8.              Permission to appeal to me has been given in this case for the reasons set out above. Mr Sharif in submissions referred me to the Tribunal decision of MM (unfairness; E & R) Sudan [2014] UKUT 105 (IAC) and stressed the issue was fairness.

9.              At various times the Tribunal and Court of Appeal have stressed that fairness, as against reasonableness, is an important factor in this Tribunal. However, in order for there to be an error in law there must be gross procedural unfairness or a complete denial of natural justice and the question to be asked is whether " there any deprivation of the affected party's right to a fair hearing?" In R and Others v SSHD (2005) EWCA Civ 982 the Court of Appeal made it clear that committing or permitting a procedural or other irregularity capable of making a material difference to the outcome or fairness of the proceedings could be unfair.

10.          In BM (Re Application for Judicial Review) 2005 Scot CS 97 it was alleged that there was a problem with the interpreter at the hearing. The Court of Sessions said that leave to appeal should have been granted notwithstanding that the appellant was represented at the hearing and no substantive issue had been raised with the interpretation or understanding of the claimant ' s evidence at the hearing because possible issues relating to interpretation constituted a compelling reason why the claimant ' s appeal should have been heard.

11.          The difficulty for the Judge in this appeal is that an interpreter who spoke Kurdish Badini was not only required but had in fact been booked. The interpreter who was booked was such an interpreter but he also spoke Kurdish Sorani. It does not seem to be disputed that at the commencement of the First-tier hearing the appellant spoke to the interpreter in Kurdish Sorani. The interpreter did not indicate to those present that this was the language being spoken and during cross-examination the issue of language spoken became an issue to the extent that the appellant accused the interpreter of mistranslating what he said.

12.          The Judge, in my opinion, was placed in an invidious position because she had taken evidence in chief, from the appellant, apparently without any problems but at the beginning of cross-examination an issue arose. The Judge offered the appellant and his representative the opportunity to restart the hearing in the correct language.

13.          However, by this time there was a breakdown in confidence between the appellant and interpreter. Mr McVeetie submitted this was because of issues in his answers whereas Mr Sharif argued this was a language issue.

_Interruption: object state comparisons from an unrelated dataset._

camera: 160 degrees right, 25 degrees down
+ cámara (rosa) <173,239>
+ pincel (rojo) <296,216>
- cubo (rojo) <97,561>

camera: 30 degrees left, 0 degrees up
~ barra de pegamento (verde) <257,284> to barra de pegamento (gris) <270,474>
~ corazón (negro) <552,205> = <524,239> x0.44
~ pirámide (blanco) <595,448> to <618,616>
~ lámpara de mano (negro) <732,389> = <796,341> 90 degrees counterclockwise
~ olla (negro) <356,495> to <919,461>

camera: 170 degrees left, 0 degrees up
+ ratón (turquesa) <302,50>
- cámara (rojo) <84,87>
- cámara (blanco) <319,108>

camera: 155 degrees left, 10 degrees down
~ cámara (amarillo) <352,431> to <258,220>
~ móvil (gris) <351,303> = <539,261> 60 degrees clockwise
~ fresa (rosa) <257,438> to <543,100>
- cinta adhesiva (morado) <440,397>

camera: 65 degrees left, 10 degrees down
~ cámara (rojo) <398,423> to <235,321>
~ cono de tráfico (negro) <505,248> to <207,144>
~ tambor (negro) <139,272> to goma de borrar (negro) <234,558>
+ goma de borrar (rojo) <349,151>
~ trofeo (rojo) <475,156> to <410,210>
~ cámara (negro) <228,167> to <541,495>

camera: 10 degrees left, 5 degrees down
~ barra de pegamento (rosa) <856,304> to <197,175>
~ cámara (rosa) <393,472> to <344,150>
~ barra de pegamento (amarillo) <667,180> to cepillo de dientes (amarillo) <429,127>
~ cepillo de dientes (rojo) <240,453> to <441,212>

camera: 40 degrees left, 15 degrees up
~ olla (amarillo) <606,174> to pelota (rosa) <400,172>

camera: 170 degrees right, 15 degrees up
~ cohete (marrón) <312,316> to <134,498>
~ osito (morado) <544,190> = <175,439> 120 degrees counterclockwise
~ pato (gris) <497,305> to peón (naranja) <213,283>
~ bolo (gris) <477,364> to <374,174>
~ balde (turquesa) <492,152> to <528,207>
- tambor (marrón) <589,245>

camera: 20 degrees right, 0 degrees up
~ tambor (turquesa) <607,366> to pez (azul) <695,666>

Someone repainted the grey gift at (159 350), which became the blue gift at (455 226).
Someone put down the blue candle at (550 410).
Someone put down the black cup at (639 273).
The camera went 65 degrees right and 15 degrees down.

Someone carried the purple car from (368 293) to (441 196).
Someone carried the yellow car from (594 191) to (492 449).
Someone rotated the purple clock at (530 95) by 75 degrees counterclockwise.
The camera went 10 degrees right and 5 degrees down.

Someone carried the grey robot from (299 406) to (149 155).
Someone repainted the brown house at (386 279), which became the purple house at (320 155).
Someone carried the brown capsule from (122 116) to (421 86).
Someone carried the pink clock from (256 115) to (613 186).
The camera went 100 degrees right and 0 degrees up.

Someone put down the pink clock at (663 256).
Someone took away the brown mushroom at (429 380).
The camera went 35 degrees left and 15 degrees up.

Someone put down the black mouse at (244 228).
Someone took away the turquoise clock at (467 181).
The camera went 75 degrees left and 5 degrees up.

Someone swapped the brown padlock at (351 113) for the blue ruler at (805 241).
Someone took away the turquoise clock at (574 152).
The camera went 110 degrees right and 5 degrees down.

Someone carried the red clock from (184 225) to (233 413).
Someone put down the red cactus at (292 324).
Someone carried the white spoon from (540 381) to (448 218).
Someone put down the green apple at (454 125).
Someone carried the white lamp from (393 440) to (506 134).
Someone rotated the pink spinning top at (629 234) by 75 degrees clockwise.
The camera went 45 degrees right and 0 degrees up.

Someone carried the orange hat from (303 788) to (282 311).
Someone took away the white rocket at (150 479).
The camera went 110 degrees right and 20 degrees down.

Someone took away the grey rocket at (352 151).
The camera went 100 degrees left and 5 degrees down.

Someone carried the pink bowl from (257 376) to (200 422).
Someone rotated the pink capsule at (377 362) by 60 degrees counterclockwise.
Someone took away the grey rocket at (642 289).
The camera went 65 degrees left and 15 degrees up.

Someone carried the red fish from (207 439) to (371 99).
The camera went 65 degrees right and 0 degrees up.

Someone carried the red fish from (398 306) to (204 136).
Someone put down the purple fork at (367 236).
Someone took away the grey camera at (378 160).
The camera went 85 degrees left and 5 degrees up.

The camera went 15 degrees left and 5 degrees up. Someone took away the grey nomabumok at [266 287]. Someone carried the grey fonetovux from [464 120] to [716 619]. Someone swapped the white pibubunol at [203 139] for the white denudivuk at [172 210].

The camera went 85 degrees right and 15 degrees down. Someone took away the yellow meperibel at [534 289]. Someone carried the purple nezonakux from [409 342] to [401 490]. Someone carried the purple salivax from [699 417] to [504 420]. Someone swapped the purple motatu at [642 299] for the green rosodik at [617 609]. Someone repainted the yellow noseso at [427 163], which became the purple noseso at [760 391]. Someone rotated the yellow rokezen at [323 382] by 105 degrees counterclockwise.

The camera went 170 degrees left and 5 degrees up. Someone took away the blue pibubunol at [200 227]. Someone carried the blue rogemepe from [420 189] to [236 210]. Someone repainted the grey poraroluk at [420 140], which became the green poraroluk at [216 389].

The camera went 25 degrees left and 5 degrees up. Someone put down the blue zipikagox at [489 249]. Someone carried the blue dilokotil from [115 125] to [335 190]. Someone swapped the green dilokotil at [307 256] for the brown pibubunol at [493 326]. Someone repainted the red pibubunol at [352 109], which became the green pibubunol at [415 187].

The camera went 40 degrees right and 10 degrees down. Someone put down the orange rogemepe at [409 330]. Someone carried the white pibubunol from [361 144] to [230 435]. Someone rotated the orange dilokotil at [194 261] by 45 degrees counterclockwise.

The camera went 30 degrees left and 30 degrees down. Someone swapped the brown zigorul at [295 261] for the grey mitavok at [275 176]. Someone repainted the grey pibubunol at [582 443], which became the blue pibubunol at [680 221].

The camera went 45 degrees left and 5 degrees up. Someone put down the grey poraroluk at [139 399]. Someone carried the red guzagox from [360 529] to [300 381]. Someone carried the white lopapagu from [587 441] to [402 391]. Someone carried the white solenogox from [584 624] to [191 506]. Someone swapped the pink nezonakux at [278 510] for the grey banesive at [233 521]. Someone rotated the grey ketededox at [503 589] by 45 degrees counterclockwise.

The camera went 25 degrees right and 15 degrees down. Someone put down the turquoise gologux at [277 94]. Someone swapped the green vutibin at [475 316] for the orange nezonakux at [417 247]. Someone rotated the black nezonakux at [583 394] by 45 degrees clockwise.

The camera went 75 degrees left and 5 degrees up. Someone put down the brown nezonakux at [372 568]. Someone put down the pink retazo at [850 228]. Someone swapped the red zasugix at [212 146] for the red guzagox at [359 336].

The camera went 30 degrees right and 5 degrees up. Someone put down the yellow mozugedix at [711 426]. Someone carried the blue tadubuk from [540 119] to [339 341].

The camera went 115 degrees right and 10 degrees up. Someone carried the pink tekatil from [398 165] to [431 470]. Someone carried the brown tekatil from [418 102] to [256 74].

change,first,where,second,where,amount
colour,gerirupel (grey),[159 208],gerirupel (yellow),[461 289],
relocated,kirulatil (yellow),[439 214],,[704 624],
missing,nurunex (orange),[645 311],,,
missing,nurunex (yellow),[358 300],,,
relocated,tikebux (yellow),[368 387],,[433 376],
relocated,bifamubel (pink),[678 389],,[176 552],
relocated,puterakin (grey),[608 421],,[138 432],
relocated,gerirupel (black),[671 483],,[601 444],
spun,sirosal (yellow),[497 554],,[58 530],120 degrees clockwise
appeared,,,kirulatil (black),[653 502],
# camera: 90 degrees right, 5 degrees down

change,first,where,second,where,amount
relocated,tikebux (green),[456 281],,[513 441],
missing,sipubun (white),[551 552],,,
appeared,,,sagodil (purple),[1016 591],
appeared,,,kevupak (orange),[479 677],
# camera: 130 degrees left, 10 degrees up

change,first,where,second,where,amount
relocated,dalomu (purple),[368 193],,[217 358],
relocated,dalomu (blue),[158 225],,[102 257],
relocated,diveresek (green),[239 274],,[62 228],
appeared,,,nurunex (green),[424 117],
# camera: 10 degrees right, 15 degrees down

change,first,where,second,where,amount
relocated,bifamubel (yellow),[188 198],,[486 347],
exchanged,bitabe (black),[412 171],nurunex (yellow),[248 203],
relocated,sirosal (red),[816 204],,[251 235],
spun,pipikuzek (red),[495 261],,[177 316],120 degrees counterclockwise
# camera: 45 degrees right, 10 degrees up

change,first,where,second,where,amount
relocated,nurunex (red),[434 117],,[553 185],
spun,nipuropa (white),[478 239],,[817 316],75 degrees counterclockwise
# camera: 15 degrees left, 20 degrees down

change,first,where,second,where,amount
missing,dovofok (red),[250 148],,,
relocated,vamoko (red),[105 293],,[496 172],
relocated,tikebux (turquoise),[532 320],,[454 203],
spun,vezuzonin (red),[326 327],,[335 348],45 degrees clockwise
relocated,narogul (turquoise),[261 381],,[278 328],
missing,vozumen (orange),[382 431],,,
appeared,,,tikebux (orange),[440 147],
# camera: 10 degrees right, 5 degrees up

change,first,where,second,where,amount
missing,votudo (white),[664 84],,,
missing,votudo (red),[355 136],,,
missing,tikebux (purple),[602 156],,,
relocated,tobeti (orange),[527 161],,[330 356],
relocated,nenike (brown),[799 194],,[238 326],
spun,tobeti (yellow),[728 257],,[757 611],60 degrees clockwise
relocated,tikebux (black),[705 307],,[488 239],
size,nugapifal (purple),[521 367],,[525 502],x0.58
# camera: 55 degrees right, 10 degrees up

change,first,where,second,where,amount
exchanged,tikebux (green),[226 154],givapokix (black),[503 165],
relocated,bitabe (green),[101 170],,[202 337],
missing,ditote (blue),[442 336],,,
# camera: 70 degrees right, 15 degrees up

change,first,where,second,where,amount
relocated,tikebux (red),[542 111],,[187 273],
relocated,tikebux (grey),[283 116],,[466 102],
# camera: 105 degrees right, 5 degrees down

14.          The Judge chose to proceed with the hearing but in light of what was being claimed/said and the fact the wrong language was being spoken I find there was an unfairness with these proceedings. It may well be that the appellant was struggling with his answers but the Courts have continued to stress that proceedings must be seen to be fair and I find in these circumstances the Judge should have aired on the side of caution and not proceeded on the day. There was potentially a breakdown between the appellant and interpreter and in those circumstances I accept there is an error in law and I set aside the decision.

15.          Mr Sharif indicated that this matter should be remitted back to the First-tier Tribunal for a fresh hearing with no findings preserved.

 

16.          In light of Part 3, Section 7.1 to 7.3 of the Practice Statement I direct the matter should be remitted to the First-tier Tribunal.

 

17.          I direct that any additional evidence should be served on both the Tribunal and other party in accordance with the current Procedural Rules.

 

DECISION

 

18.          The appeal is remitted back to the First-tier Tribunal for a de novo hearing.

19.          A Kurdish Badini interpreter is required.